If only the function locations are kept in the symbol table, you can,
with a good decompiler, recreate a realy ugly set of source code that
will produce a functionally equivalent object. The big help here is
that the decomplier can know entry point information and can therefore
determine some of the boundaries of functions. If the decompiler is
REALLY good, it MAY be able to guess that some inaccessible locations
between functions are code space data (for literals, initializations,
etc).

If more symbol information (necessarily including data locations and,
with good fortune, structure definitions) is available in the object
file, the decompiler might be able to produce a reasonable facsimile
of the original source code. It won't be able to tell, for instance,
whether the original code used a for, while, or do loop (or, in some
cases, an if and goto, but the label locations will usually be in the
retained symbol information, if anything is).

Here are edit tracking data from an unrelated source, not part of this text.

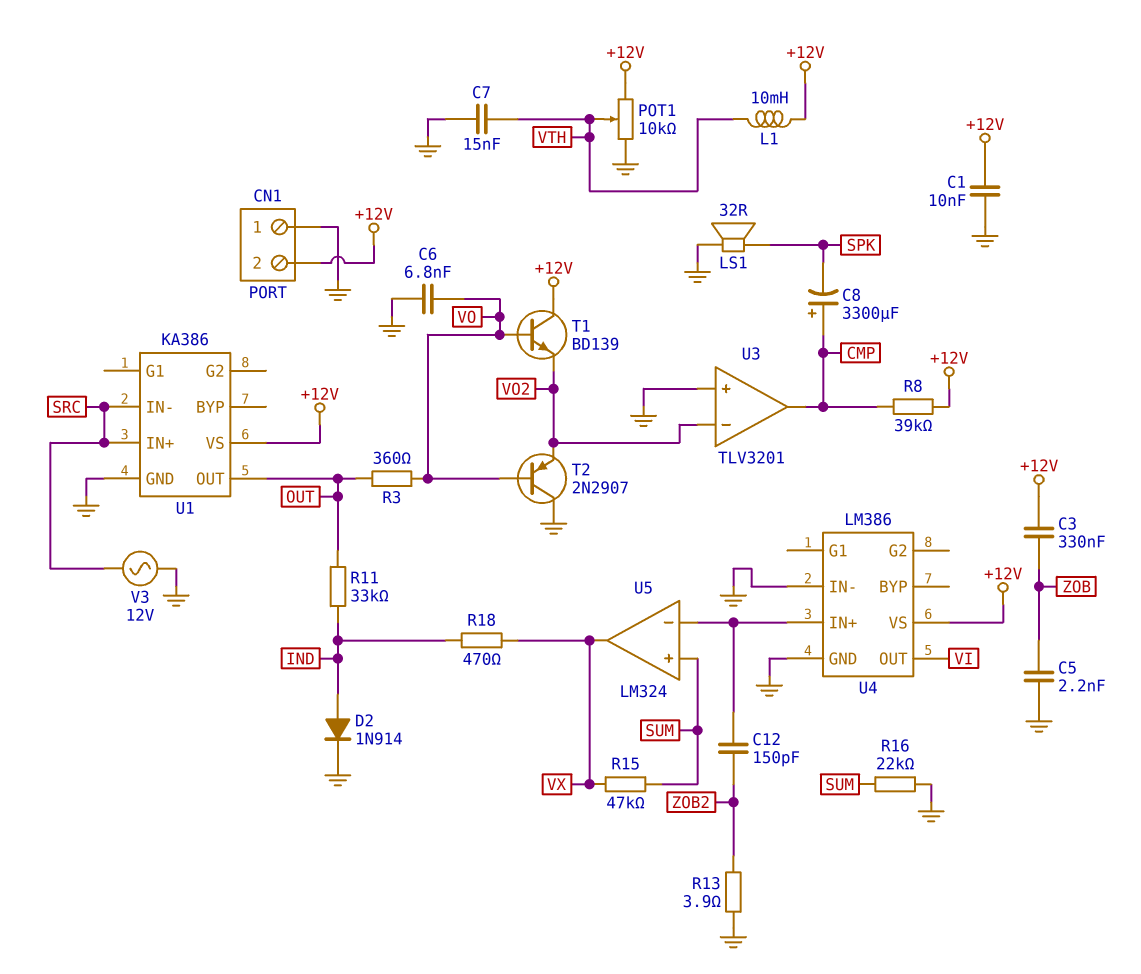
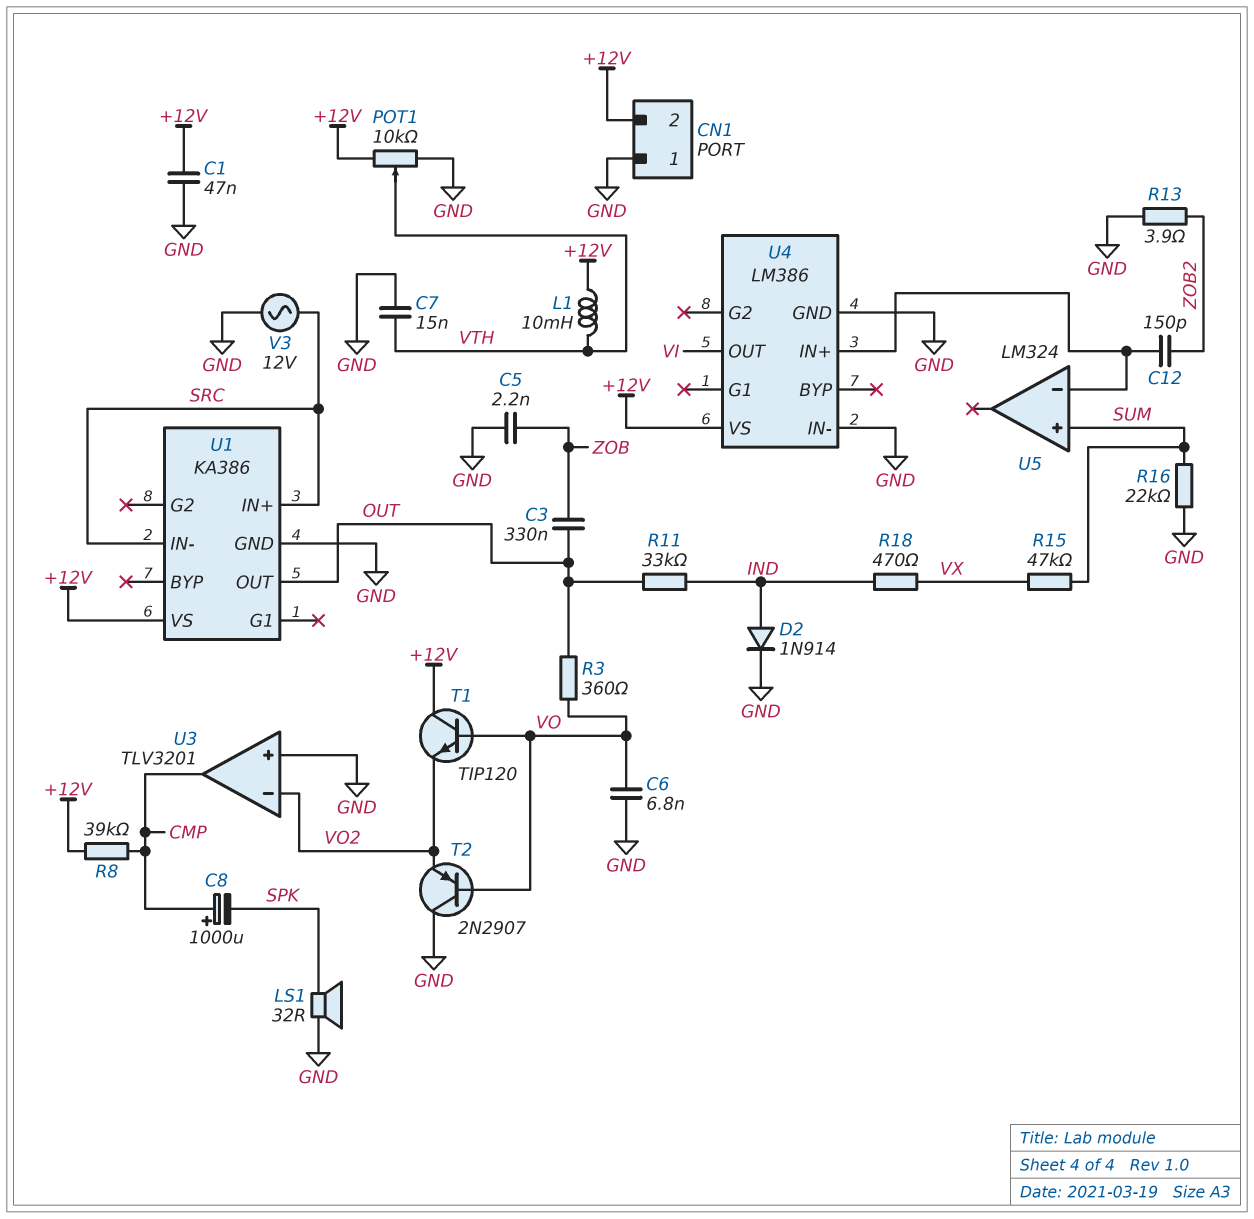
C1: 10nF (+12V, GND) -> 47nF (+12V, GND)
C3: 330nF (+12V, ZOB) -> 330nF (OUT, ZOB)
C8: 3300uF (plus CMP, minus SPK) -> 1000uF (plus CMP, minus SPK)
T1: NPN BD139 (B VO, C +12V, E VO2) -> NPN TIP120 (B VO, C +12V, E VO2)
U5 pin out: VX -> none

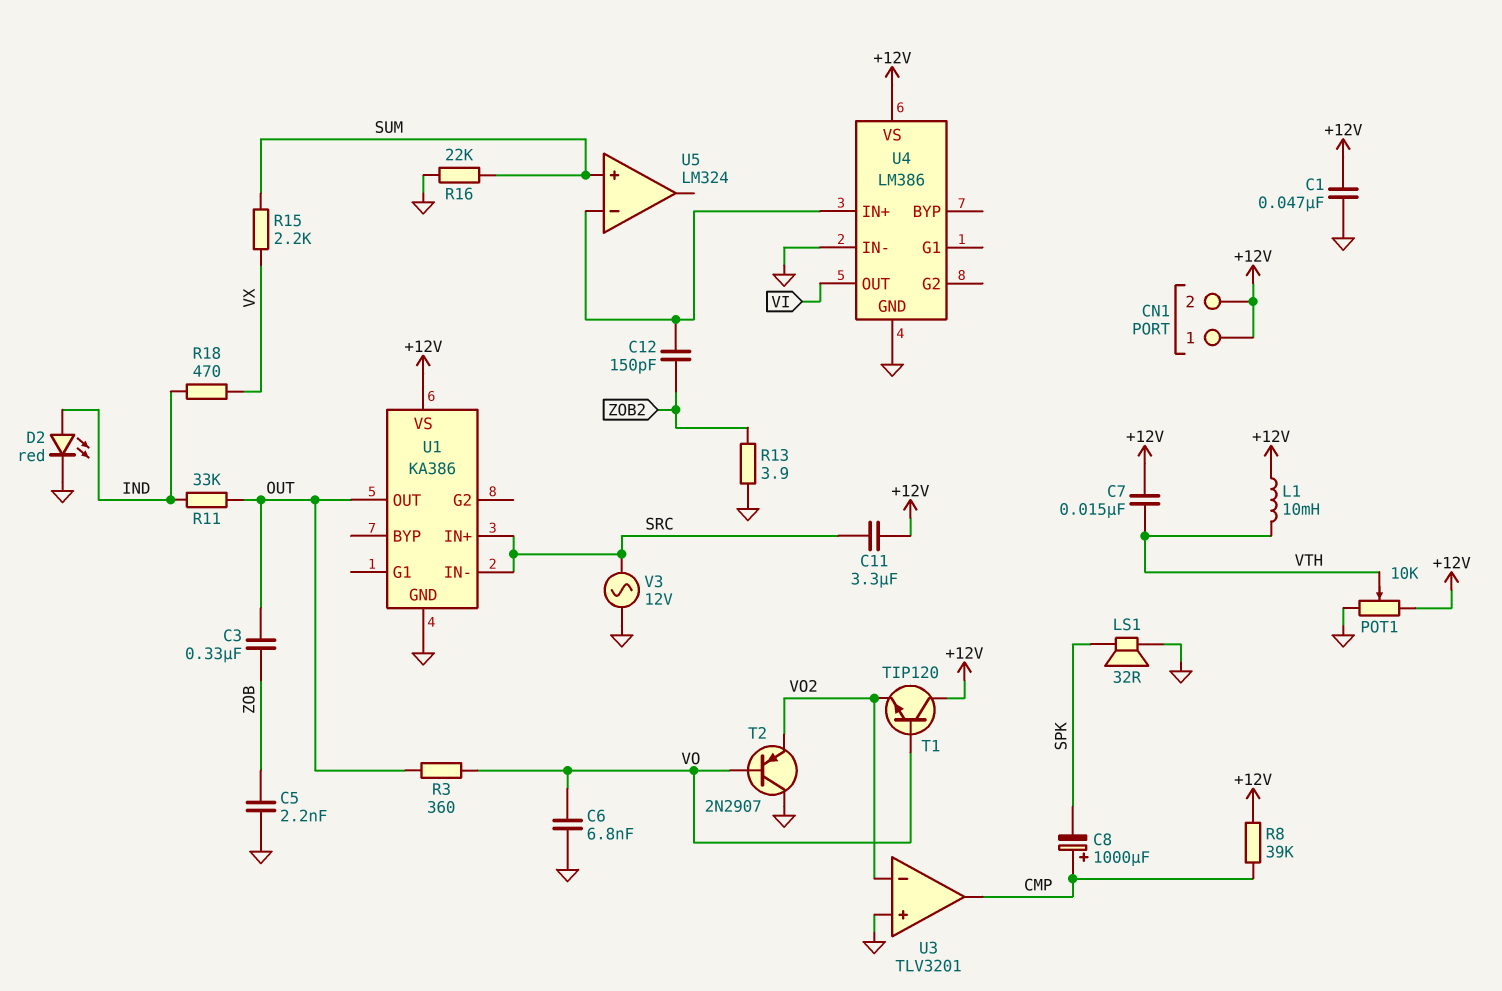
C7: 15nF (GND, VTH) -> 15nF (+12V, VTH)
C11: none -> 3.3uF (+12V, SRC)
CN1 pin 1: GND -> +12V
D2: diode 1N914 (A IND, K GND) -> LED red (A IND, K GND)
R15: 47k (SUM, VX) -> 2.2k (SUM, VX)

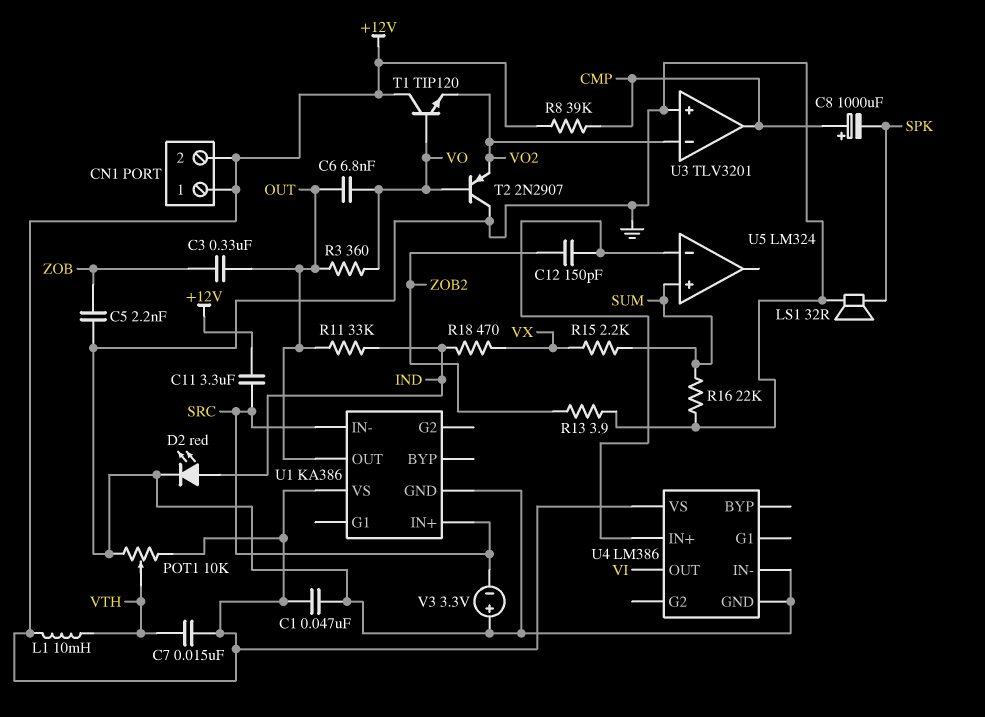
C6: 6.8nF (GND, VO) -> 6.8nF (OUT, VO)
V3: AC 12V (GND, SRC) -> 3.3V (plus GND, minus SRC)

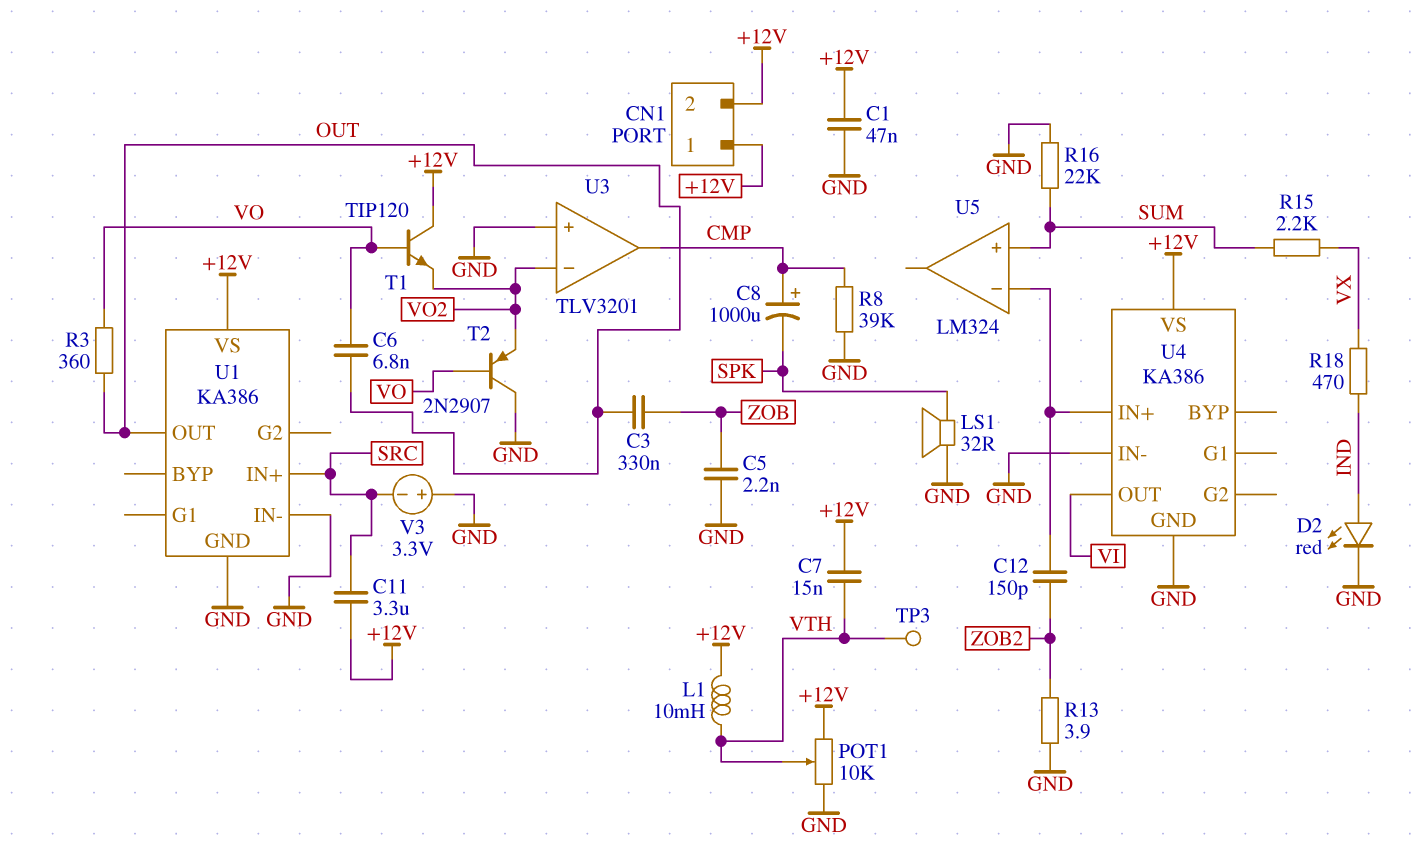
R8: 39k (+12V, CMP) -> 39k (CMP, GND)
R11: 33k (IND, OUT) -> none
TP3: none -> test point (VTH)
U1 pin IN-: SRC -> GND
U4: LM386 -> KA386

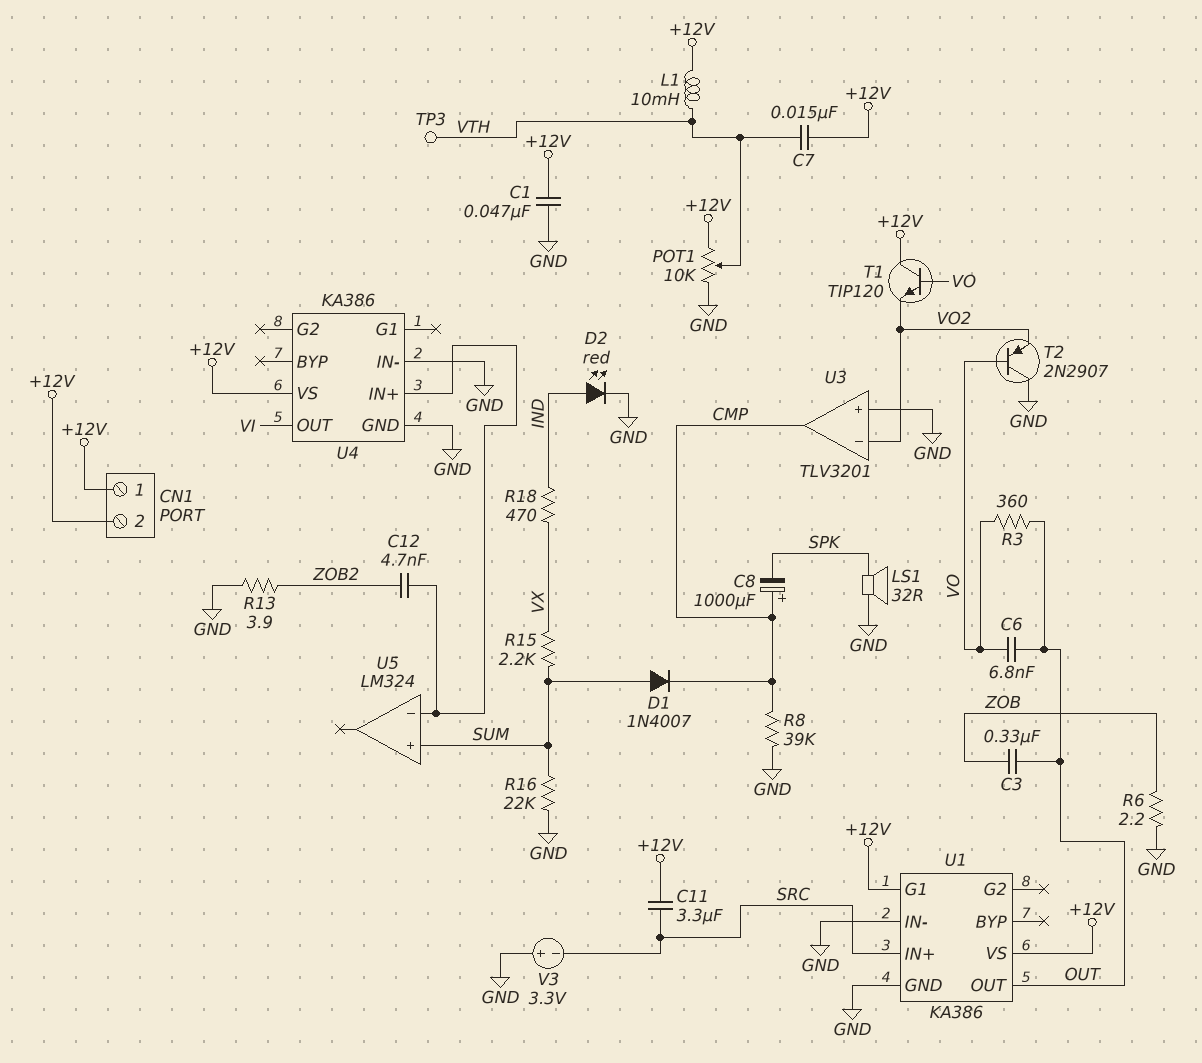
C5: 2.2nF (GND, ZOB) -> none
C12: 150pF (U4/IN+, ZOB2) -> 4.7nF (U4/IN+, ZOB2)
D1: none -> diode 1N4007 (A SUM, K CMP)
R6: none -> 2.2 (GND, ZOB)
U1 pin G1: none -> +12V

However, if you have a large set of source code one of which is known
to have produced the object file and would like to know which among
the source files produced the object file, you could simply compile
all of the source code files and find the object file that has the
smallest amount of difference to the object file that you wish to
create. The object files won't always be identical, because often
modification and compilation date information is retained in the
object file, even when no symbol information is. You can determine
this by compiling the same source to two different object files and
examining their differences.

Good Luck.

Richard Bos · Mar 11, 2009

I think that this approach assumes that the compiler vendor is writing
the decompiler.

No; merely that the writer of the decompiler has access to the compiler
that was used, and knows how it was invoked.

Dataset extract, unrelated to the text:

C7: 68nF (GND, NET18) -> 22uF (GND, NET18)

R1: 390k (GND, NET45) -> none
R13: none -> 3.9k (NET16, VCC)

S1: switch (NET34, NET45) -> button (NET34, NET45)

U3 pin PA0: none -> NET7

For instance, a compiler vendor can substitute inline assembly for a
function call and do other operations that are not actually attainable
from the C language itself.

Yes, but it'll do so again when called by the decompiler.

Compilers have bugs. I found a bug generated in the assembly of the
Intel compiler, for instance. Now, what is the decompiler going to do
with this incorrect assembly language when trying to turn it back into C?

The decompiler as described will not turn any object code back into C;
instead, it enumerates all possible source codes, compiles these using
the same implementation as was used to get the object code, and compares
the results.
This approach is of dubious practical use, yes; but it is only
equivalent to the traveling salesman's problem, not to circumventing
Goedel's theorem. IOW, it's "merely" very long-winded, not impossible.

Of course, it does require that you know, and have, the compiler which
was originally used, and all necessary configuration information; but in
the OP's case, he does know and have all that.

Richard

user923005 · Mar 11, 2009

No; merely that the writer of the decompiler has access to the compiler
that was used, and knows how it was invoked.

Yes, but it'll do so again when called by the decompiler.

The decompiler as described will not turn any object code back into C;
instead, it enumerates all possible source codes, compiles these using
the same implementation as was used to get the object code, and compares
the results.
This approach is of dubious practical use, yes; but it is only
equivalent to the traveling salesman's problem, not to circumventing
Goedel's theorem. IOW, it's "merely" very long-winded, not impossible.

Of course, it does require that you know, and have, the compiler which
was originally used, and all necessary configuration information; but in
the OP's case, he does know and have all that.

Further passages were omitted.